LOUISVILLE, Ky — Jerry Harden has beaten cancer and lives with diabetes.
But, the self-described "fighter" said the coronavirus wore him out, after contracting it in December. Harden and doctors at UofL Health are crediting the bamlanivimab antibody treatment with possibly saving his life.
"I walk a lot and I’m healthy but... the day before I went in it was getting to the point where you didn’t want to do anything," Harden recalled during a Tuesday video interview with reporters.
Doctors at UofL Health gave him bamlanivimab, an antibody treatment we first told you about in November when we interviewed chief medical officer Dr. Jason Smith.
"Consider it a bit of a cheat code for the immune system," Smith explained in the interview. "It goes around and outside what would be a normal process your body would do to fight off this virus, and we just artificially give it to you."

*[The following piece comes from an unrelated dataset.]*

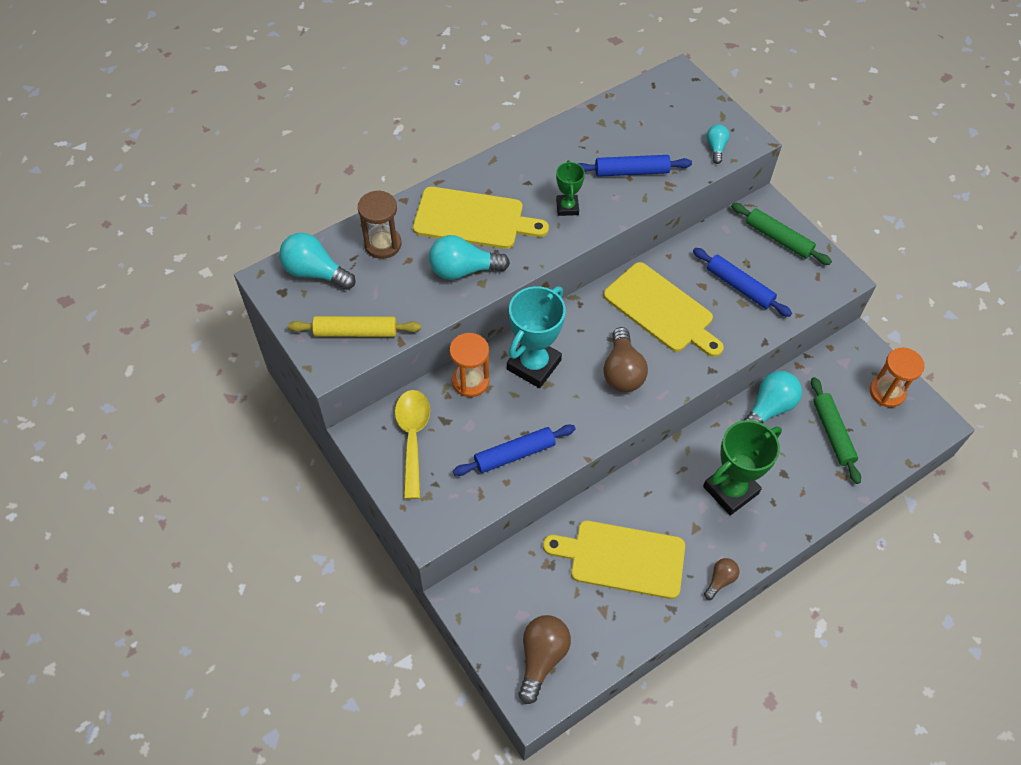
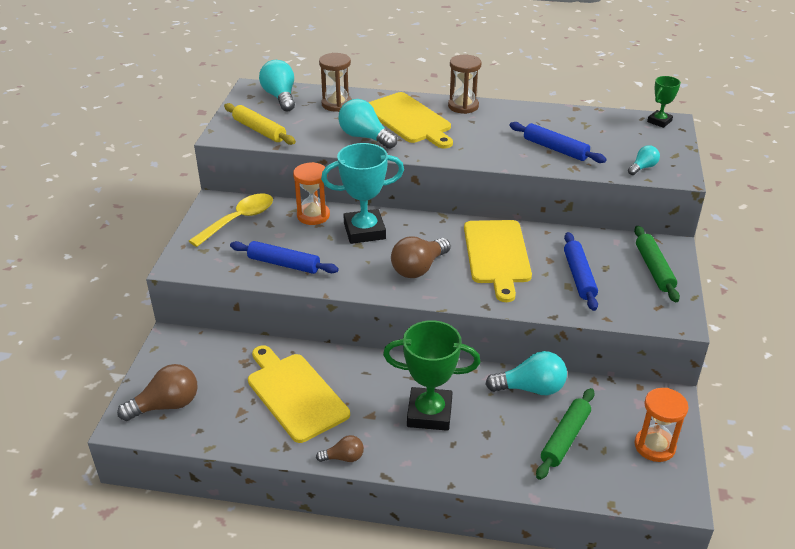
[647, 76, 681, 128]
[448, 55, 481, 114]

The treatment is not a replacement for one of the recently released vaccines, but it can help one's body fight back against the virus. Also of import to doctors, it can help prevent patients from progressing to a point of needing hospital care, as capacities around the country have fluctuated for months.
"If you give it early enough, we can prevent progression of symptoms and we can prevent hospitalizations," said Dr. Valerie Briones-Pryor, a physician at UofL Health's Jewish Hospital.
Harden said he felt better within hours of taking bamlanivimab, and saw significant symptom reduction within 48 hours.
"If I had to do it again I would definitely do it," he smiled. "I’ve told my neighbors about this stuff."
First cancer, and now COVID-19 has touched Harden's life. Both are undesirable battles to face.
But, with the help of scientific breakthroughs, he now has two victories under his belt.